The facts leading to the sentence were as follows. In January 2006, the offender, then aged 14, was living with his father. He and his brother had left home because their mother felt that they were out of control and they lacked discipline. The offender did not welcome his mother's attempts to keep him under control.
On 17th January the offender was, as was his habit, playing truant from school. He and his friends waited until school had finished for the day and climbed onto the roof of the drama block. The alarm on the drama block was not set because people were attending the sports and dance centres nearby. One of the offender's friends forced the doors to the drama block. The offender and his friends gained entry. He was later to say that he thought his friends were intending to steal. He, borrowed a cigarette lighter from one of his friends and "for a laugh" decided to set fire to a piece of paper. The fire took hold quickly and the offender ran away to watch his handiwork. He did not raise the alarm but fortunately an off-duty firefighter who happened to be at the school spotted the smoke and he raised the alarm. This was at about 7.45 pm. Those attending evening classes at the dance and sports centres had to be evacuated. It took 16 fire appliances and 80 firefighters several hours to extinguish the fire. They eventually succeeded at about 4 o'clock on the following afternoon. The fire could have been considerably worse had the fire service not acted so promptly and effectively. Nevertheless, the fire caused the total destruction of the two floors of the drama block and all of the students' coursework contained therein. The main upper building hall containing a 300 seat theatre and an adjoining drama studio were completely gutted. Also completely destroyed was a special needs suite which included study rooms and offices. The offices were equipped with 25 flat screen personal computers which had recently been installed. The school library was also destroyed. The total cost of the damage in money terms was conservatively estimated in the region of £3m.

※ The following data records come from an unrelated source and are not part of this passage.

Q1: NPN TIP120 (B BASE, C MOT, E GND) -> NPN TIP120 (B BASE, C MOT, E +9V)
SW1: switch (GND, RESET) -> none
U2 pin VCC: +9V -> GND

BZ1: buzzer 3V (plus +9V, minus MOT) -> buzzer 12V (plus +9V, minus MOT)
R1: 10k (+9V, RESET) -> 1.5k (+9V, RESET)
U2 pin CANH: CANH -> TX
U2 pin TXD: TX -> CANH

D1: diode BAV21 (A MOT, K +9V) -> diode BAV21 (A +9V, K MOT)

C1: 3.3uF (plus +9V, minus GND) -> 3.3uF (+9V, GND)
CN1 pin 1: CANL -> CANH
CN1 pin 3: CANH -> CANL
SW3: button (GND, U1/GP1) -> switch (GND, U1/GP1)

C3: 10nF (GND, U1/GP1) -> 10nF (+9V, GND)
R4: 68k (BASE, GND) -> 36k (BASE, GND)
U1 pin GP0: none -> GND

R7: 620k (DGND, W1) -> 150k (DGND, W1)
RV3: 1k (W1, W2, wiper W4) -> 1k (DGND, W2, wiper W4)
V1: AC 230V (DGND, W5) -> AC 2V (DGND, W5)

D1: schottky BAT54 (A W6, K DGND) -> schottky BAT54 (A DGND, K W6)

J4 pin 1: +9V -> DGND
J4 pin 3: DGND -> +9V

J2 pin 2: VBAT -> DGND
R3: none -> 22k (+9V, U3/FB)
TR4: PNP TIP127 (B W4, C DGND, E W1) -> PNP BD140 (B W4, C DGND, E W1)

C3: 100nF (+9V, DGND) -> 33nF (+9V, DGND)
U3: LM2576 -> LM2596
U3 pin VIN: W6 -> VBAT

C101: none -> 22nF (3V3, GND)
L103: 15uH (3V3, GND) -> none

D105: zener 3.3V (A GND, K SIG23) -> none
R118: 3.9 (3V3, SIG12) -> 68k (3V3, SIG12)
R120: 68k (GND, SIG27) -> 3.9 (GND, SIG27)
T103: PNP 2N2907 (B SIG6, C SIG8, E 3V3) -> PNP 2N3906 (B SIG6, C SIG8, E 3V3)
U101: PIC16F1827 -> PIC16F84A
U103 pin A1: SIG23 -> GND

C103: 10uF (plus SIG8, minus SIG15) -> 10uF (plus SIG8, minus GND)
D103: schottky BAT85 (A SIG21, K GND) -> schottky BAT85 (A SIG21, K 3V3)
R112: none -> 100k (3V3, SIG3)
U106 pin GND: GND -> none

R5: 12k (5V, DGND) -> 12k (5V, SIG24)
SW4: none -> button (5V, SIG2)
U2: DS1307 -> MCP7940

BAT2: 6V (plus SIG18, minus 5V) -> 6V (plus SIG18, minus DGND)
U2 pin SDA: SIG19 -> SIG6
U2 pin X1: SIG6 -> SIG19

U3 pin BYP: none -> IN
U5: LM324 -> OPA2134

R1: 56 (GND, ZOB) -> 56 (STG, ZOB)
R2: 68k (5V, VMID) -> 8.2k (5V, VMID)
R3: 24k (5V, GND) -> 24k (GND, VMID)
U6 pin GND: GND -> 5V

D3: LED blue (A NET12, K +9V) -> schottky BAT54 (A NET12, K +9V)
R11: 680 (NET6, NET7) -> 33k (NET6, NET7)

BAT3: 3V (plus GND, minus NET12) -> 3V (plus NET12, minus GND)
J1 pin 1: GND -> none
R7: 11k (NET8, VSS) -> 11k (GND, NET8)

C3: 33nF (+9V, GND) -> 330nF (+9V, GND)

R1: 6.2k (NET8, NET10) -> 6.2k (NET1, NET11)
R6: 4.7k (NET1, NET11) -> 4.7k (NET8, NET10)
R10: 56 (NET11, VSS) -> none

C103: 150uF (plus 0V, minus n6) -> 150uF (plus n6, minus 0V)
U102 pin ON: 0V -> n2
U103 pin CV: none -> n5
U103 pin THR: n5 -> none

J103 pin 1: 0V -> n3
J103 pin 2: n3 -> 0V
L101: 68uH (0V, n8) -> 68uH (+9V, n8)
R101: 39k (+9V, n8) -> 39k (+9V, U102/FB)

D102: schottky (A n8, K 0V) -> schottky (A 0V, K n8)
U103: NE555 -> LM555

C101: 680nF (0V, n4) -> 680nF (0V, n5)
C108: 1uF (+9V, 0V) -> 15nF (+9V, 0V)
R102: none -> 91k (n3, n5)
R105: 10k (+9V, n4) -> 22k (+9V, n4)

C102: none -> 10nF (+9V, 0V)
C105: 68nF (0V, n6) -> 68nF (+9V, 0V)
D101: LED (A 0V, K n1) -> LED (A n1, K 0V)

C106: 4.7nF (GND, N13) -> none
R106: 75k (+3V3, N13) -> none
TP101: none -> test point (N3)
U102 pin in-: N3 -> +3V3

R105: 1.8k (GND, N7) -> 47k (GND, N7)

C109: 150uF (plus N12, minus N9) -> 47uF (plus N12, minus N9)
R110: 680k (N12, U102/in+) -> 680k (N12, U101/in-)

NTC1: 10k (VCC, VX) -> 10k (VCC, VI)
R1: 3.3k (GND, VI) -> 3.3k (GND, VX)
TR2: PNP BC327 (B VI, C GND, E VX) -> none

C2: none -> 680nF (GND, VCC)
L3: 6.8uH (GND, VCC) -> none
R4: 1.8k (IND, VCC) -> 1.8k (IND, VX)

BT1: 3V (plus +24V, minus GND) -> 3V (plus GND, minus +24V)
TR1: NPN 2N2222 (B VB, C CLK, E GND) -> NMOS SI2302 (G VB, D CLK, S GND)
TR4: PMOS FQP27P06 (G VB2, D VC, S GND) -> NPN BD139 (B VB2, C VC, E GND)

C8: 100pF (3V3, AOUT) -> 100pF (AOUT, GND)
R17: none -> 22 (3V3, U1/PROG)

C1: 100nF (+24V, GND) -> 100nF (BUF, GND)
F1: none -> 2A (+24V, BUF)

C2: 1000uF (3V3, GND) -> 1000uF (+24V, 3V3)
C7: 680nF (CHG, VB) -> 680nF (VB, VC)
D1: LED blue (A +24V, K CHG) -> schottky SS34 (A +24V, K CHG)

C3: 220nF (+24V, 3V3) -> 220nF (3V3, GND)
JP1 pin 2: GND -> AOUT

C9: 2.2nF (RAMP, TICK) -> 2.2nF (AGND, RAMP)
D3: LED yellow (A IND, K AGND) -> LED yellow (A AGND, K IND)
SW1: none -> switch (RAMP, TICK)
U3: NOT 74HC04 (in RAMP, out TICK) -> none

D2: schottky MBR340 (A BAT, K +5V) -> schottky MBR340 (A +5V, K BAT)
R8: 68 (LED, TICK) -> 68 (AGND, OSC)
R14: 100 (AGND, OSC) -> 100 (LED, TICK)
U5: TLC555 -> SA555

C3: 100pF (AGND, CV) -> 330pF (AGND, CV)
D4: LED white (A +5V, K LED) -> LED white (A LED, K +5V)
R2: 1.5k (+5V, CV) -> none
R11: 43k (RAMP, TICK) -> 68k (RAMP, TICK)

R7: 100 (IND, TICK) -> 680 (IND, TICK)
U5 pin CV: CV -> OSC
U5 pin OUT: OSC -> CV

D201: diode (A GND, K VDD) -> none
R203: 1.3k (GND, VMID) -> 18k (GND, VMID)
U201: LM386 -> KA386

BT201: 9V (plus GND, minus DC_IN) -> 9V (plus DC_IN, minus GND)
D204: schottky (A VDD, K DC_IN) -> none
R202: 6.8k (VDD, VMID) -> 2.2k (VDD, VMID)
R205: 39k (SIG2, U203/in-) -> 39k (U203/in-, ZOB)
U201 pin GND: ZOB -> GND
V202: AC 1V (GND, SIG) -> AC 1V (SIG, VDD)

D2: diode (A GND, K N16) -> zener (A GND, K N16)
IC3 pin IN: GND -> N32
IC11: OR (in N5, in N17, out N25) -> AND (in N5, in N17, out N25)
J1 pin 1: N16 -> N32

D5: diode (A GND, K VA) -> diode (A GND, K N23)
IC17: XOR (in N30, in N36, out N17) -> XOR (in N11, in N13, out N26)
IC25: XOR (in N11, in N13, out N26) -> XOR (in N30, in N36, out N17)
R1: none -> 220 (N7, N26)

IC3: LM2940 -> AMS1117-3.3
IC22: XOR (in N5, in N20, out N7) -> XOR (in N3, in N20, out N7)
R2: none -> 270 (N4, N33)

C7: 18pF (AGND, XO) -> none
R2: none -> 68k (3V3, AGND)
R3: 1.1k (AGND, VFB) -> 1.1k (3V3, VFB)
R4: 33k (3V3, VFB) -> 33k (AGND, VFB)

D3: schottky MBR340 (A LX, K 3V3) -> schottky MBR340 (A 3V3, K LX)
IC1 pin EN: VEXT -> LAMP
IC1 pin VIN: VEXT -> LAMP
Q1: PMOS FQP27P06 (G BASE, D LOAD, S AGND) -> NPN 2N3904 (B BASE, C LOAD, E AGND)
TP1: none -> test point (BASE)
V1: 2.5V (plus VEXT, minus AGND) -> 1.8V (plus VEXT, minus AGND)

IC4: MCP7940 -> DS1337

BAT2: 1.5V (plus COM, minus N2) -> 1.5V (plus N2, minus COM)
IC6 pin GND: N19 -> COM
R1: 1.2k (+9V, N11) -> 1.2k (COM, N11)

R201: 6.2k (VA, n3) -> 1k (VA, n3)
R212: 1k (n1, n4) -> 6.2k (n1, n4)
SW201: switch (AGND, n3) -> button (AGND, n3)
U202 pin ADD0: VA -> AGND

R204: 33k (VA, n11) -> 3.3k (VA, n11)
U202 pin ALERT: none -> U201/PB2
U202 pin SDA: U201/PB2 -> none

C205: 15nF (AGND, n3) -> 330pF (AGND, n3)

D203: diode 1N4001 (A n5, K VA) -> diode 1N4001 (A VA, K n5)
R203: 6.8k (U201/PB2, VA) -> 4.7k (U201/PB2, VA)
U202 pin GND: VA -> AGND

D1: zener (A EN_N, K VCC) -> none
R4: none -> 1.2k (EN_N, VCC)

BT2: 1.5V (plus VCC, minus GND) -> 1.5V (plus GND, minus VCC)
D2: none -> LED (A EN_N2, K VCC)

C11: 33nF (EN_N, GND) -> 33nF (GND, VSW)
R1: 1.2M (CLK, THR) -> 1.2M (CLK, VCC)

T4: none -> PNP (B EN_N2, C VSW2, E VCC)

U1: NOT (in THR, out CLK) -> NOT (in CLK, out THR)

The offender admitted the offence that night to his friends and he told them not to say anything. He laughed about it. He also admitted setting the fire to others the following morning. His mother, having heard rumours, pressed him to discover whether he was responsible. He admitted that he was but told his mother he would not get into trouble because people were too scared to tell on him.
He was arrested on 20th January 2006. In interview he admitted that he had been climbing on the roof with others and had broken into the school with them. He denied setting the fire. He answered "no comment" when he was asked questions about the fire. He also answered "no comment" when his admissions to other people were put to him.
However, on 25th July 2006 he was travelling in a car with a representative from the Youth Offending Team. They were discussing the number of fires there had been at the school since 2000. Apparently, there had been some 23 fires. The offender told Miss Jennison (of the youth offending team): "I got it right when I did it, you know just after Christmas and January, that's when I did it, that was the last time." She said to the offender: "I thought you were pleading not guilty" and his response was "Course I am".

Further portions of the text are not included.